# Aldi Deco Style Universal Wood Care Oil



## Aden30mm (22 Mar 2017)

Anyone tried this wood oil. Be nice if any of the forum members could provide some feedback on the product.

In the past I've stuck to Treatex oil, but with the Aldi product its a big saving at £4 a tin, so I picked up a couple of tins to try later on.


https://www.aldi.co.uk/deco-style-unive ... 8104218600

Regards

Aden


----------



## bugbear (22 Mar 2017)

From the description, it sounds like linseed oil thinned with (a lot of) white spirit, and a bit of dye.

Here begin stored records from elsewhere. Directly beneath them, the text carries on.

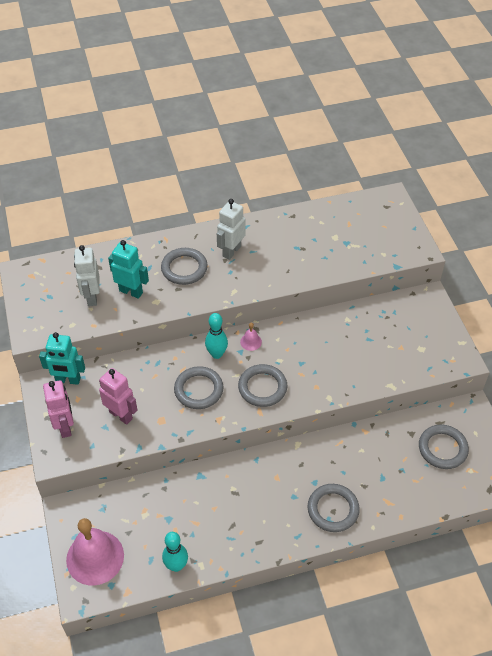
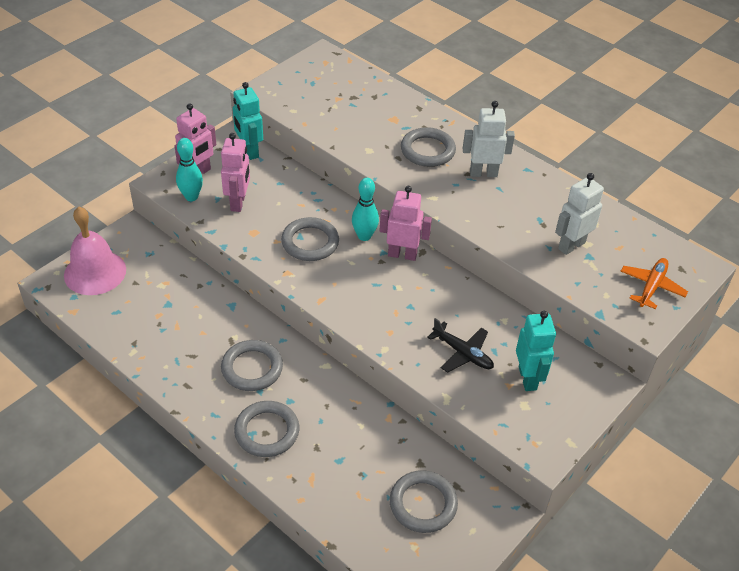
camera: 55 degrees right, 5 degrees down
(92, 297) = (335, 108): white robot -> white robot (571, 245)
(131, 291) = (365, 129): turquoise robot -> turquoise robot (528, 378)
(176, 565) = (121, 333): turquoise bowling pin -> turquoise bowling pin (191, 197)
(251, 342) = (402, 254): pink bell -> pink robot
(262, 387) = (352, 289): grey ring -> grey ring (252, 368)
(360, 357) = (462, 353): none -> black plane
(391, 229) = (651, 286): none -> orange plane

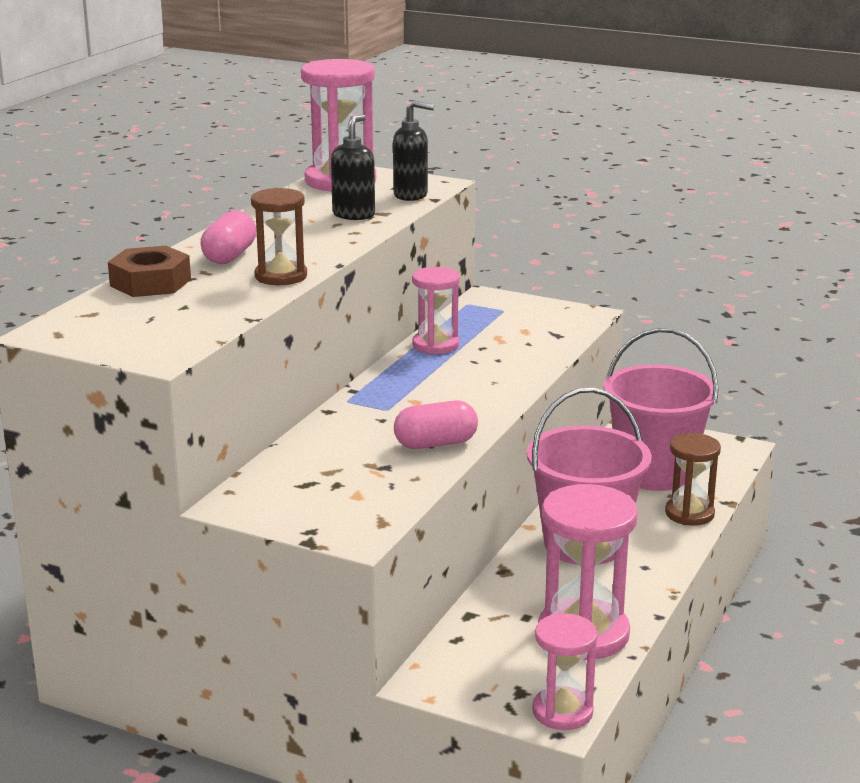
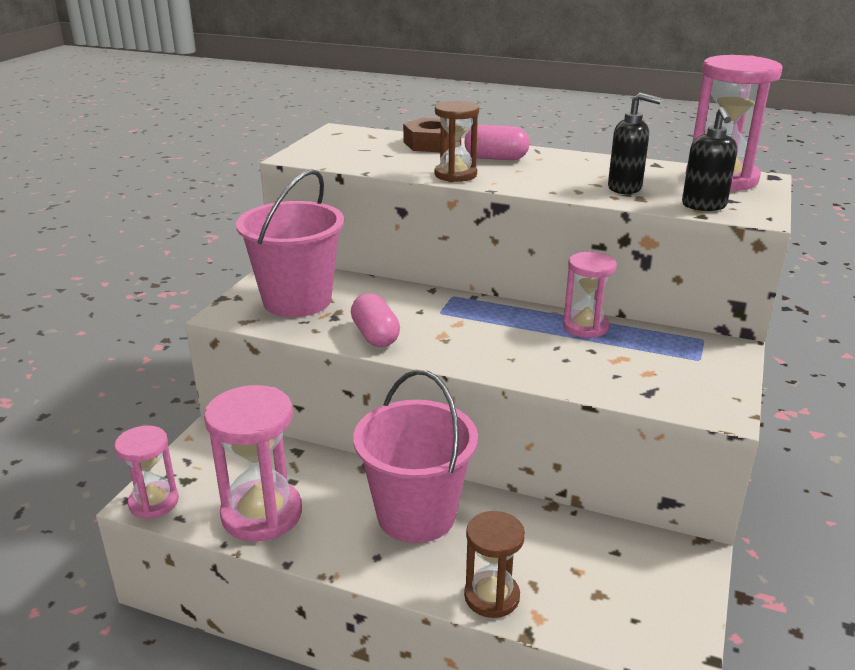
camera: 85 degrees right, 5 degrees up
(654, 473) = (581, 571): pink bucket -> pink bucket (297, 300)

Anyone know where/how to find the SDS for this product? It might tell a little more.

BugBear


----------



## ED65 (22 Mar 2017)

The name is very misleading BB, this is actually a water-based product! Presumably that makes it an oil-in-water emulsion, so at heart it may be linseed oil, plus additives, along with a bit of pigment for colour.


----------



## bugbear (22 Mar 2017)

ED65":1bv7zwri said:


> The name is very misleading BB, this is actually a water-based product! Presumably that makes it an oil-in-water emulsion, so at heart it may be linseed oil, plus additives, along with a bit of pigment for colour.


Water?!

:shock: :shock: :shock: :shock: 

Wasn't someone saying how honest and straightforward Aldi/Lidl were in their branding and marketing?

BugBear


----------



## bugbear (22 Mar 2017)

So it's very different to Treatex;

https://www.treatex.co.uk/ingredients/

No water there.

At least I think I've worked out why the Aldi one is cheaper.  

BugBear


----------



## Aden30mm (23 Mar 2017)

Thanks for your input, it be OK for some surface finish, sealing of end grain etc, and at £4 a pop it not going to bust the bank.

Learning outcome - you get what you pay for.

Rgs

Aden


----------